Probably the simplest way for smaller setups is to run a static web server with its document root where your Git repositories are, and then enable that post-update hook we mentioned in the first section of this chapter. Let’s work from the previous example. Say you have your repositories in the /opt/git directory, and an Apache server is running on your machine. Again, you can use any web server for this; but as an example, we’ll demonstrate some basic Apache configurations that should give you an idea of what you might need.
First you need to enable the hook:
$ cd project.git
$ mv hooks/post-update.sample hooks/post-update
$ chmod a+x hooks/post-update
What does this post-update hook do? It looks basically like this:
$ cat .git/hooks/post-update
#!/bin/sh
#
# An example hook script to prepare a packed repository for use over
# dumb transports.
#
# To enable this hook, rename this file to "post-update".
#
exec git-update-server-info
This means that when you push to the server via SSH, Git will run this command to update the files needed for HTTP fetching.
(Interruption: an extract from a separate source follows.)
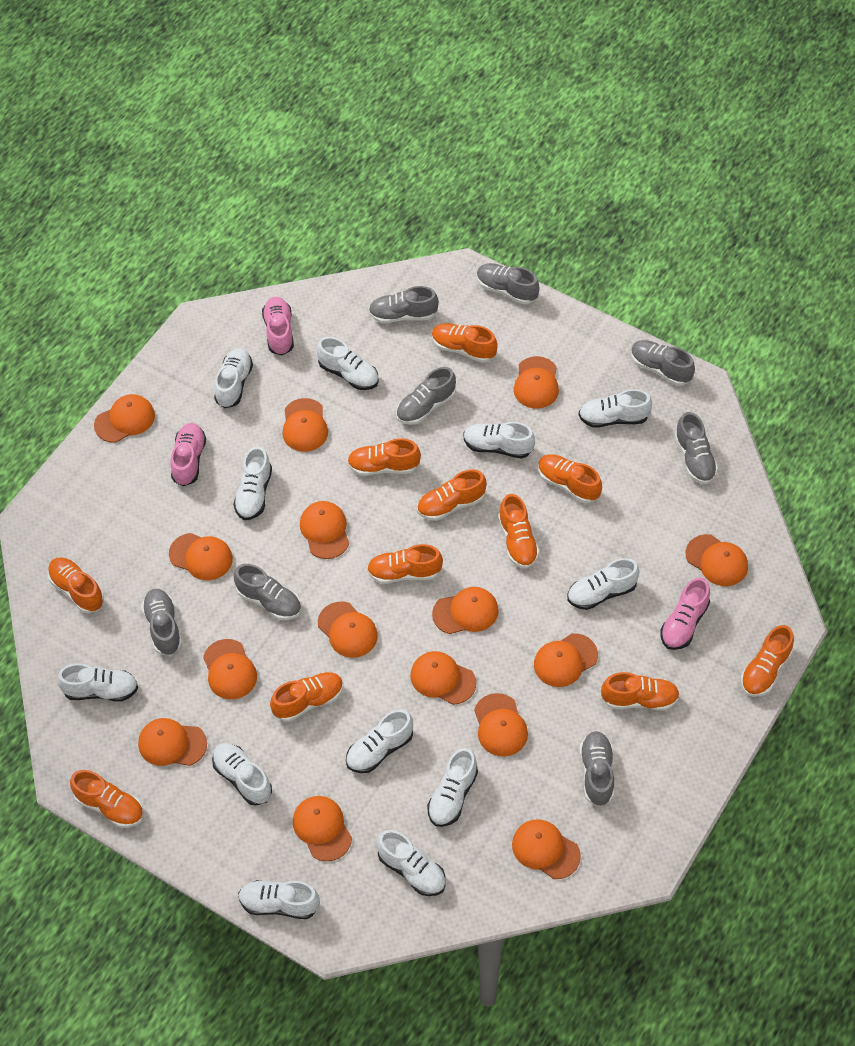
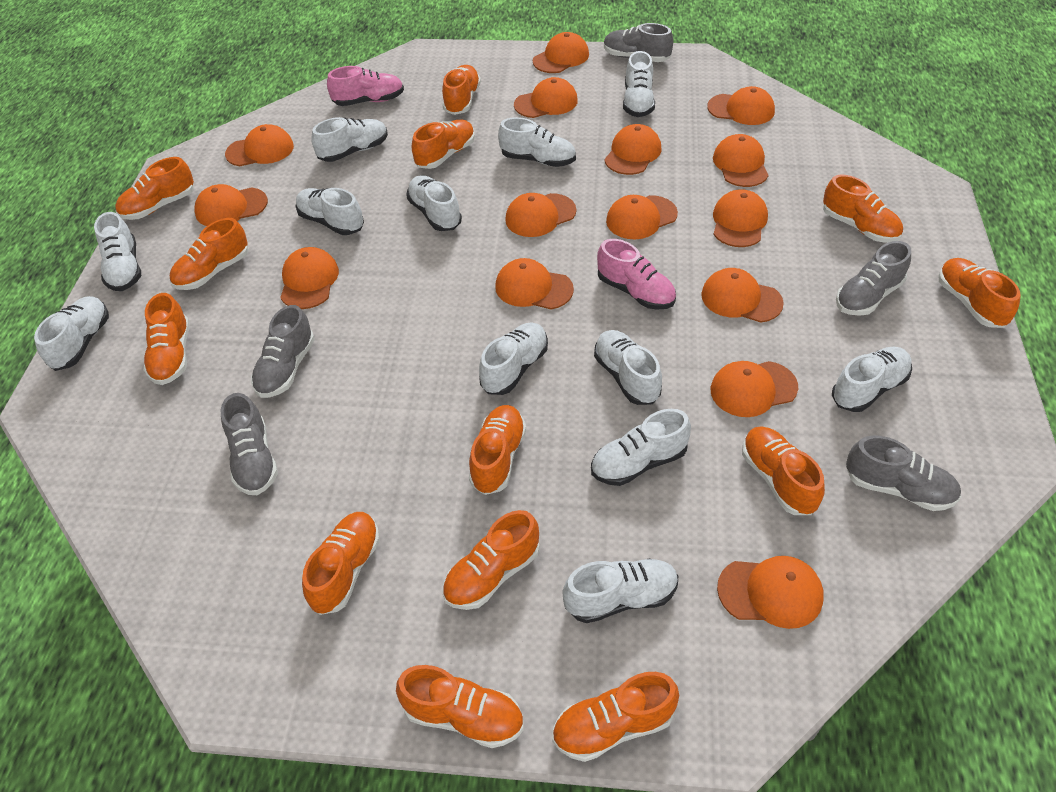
grey shoe: 8 -> 5
orange shoe: 11 -> 13
pink shoe: 3 -> 2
Next, you need to add a VirtualHost entry to your Apache configuration with the document root as the root directory of your Git projects. Here, we’re assuming that you have wildcard DNS set up to send *.gitserver to whatever box you’re using to run all this:
<VirtualHost *:80>
ServerName git.gitserver
DocumentRoot /opt/git
<Directory /opt/git/>
Order allow, deny
allow from all
</Directory>
</VirtualHost>
You’ll also need to set the Unix user group of the /opt/git directories to www-data so your web server can read-access the repositories, because the Apache instance running the CGI script will (by default) be running as that user:
$ chgrp -R www-data /opt/git
When you restart Apache, you should be able to clone your repositories under that directory by specifying the URL for your project:
$ git clone http://git.gitserver/project.git
This way, you can set up HTTP-based read access to any of your projects for a fair number of users in a few minutes. Another simple option for public unauthenticated access is to start a Git daemon, although that requires you to daemonize the process - we’ll cover this option in the next section, if you prefer that route.